Three pups, one holdout

Palm Beach Zoo’s capybara family expanded in March 2026 with the arrival of three pups, now named Aries, Artemis, and Apollo. According to WPTV, the zoo is building a relaunched “Capybara Experience” around the trio for summer 2026. The basic pitch: pay to meet the babies.

Two of the three have taken enthusiastically to the water feature in their habitat. Apollo and Artemis are described as constant swimmers. Aries, the smallest of the three, has so far declined to join them.

What the zoo actually knows about telling them apart

Devin Clarke, a supervisor at Palm Beach Zoo, told WPTV that distinguishing between the pups requires “a very fine eye.” That is a polite way of saying they look nearly identical. Clarke’s field guide for visitors: Aries is the smallest and most hesitant; Apollo has a bulkier build and a distinctive brown patch on his head; Artemis is whoever is left.

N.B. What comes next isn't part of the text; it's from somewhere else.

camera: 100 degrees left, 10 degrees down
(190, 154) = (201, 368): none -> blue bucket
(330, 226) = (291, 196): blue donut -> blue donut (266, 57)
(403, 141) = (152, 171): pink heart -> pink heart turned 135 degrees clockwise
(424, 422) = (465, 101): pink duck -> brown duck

This is not unusual. Capybara litters typically run between two and eight pups, and siblings from the same litter are often near-indistinguishable in early months. The animals are also, it bears repeating, the largest rodents on earth — adults can reach 65 kilograms — which makes it mildly comic that the distinguishing feature here is a small patch of brown fur.

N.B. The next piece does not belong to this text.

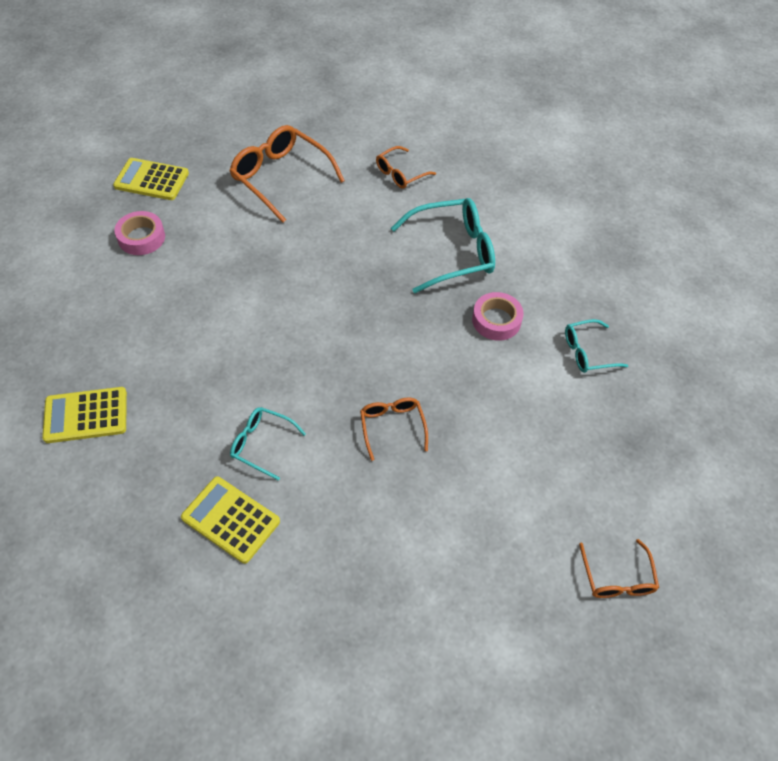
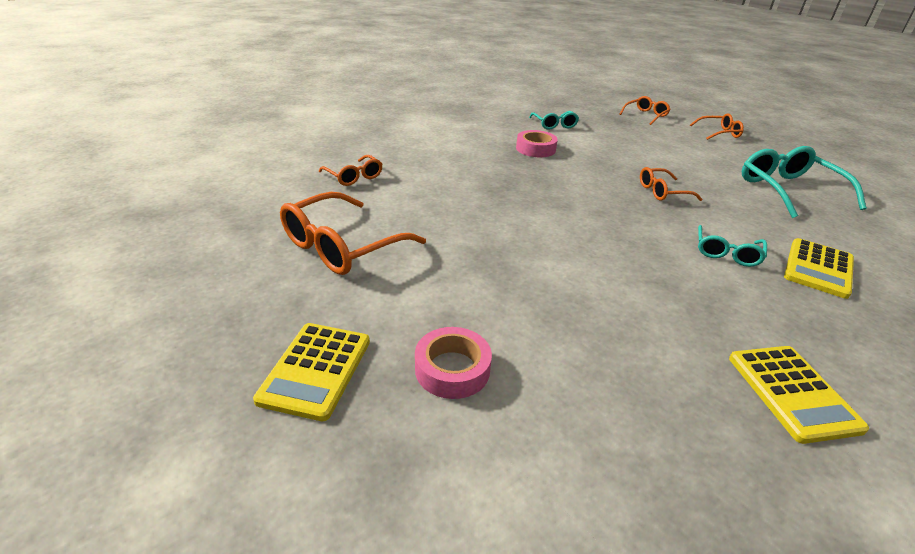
camera: 90 degrees left, 20 degrees down
(453, 252) = (463, 159): turquoise glasses -> turquoise glasses (788, 190)
(670, 486) = (645, 115): none -> orange glasses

The tapir roommates nobody asked about

The pups share their expanded outdoor habitat with tapirs, a detail mentioned almost in passing in the WPTV report. Clarke confirmed the two species have been introduced and are cohabiting. No further information was provided about how that arrangement is going, which is either reassuring or a sign that nothing dramatic has happened yet.

Tapirs and capybaras do overlap in South American river ecosystems, so this is not a bizarre pairing. Both are large, semi-aquatic herbivores with a preference for staying near water. Whether they have formed any particular opinion of each other is, apparently, not the story the zoo is telling right now.

The naming process deserves a raised eyebrow

WPTV meteorologist James Wieland was present for a recent zoo visit and described himself as feeling “like a new father” because he was the first to vote on the names. The names — Aries, Artemis, Apollo — follow a loose celestial-mythology theme and were chosen through some form of public or staff vote. The mechanics of that vote were not explained.

It is worth noting a common misconception here: capybara pups are not fragile or helpless at birth. Unlike many rodents, capybaras are precocial — born fully furred, eyes open, and capable of walking and swimming within hours. The “babies” framing in zoo communications tends to undersell how functional these animals are from day one. By the time Aries, Artemis, and Apollo were named and presented to the public, they were already navigating their habitat independently.

Launch details are thin

The zoo has not yet published specific dates or pricing for the relaunched experience as of this report. Clarke indicated the pups are now visible to guests “for the majority of the day” in their habitat, which suggests some version of casual viewing is already available without a dedicated ticket. The structured “Capybara Experience” — presumably a closer-access, paid encounter — is a separate offering still being prepared for a summer launch.

Palm Beach Zoo has run capybara encounter programmes before; this is described as a relaunch, not a debut. What is new is the presence of three young animals who are visually distinct enough (barely) to be individually named and marketed.

The Grumpy Capy take

A zoo relaunching a paid animal encounter around three photogenic pups is not news so much as it is a summer marketing calendar. The pups are real, the swimming antics are presumably genuine, and Aries’s reluctance to enter the water is the most relatable detail in the entire piece.

What is notably absent: any information about the pups’ mother, the broader capybara group at the zoo, or what the “enhanced” version of this experience actually involves compared to its previous iteration. The WPTV segment reads more like a preview segment than a reported story, and the launch details remain vague enough that “this summer” could mean almost anything.

Worth noting for transparency: the WPTV source page contained embedded video content that was not accessible for review. This article is based solely on the written text of that report.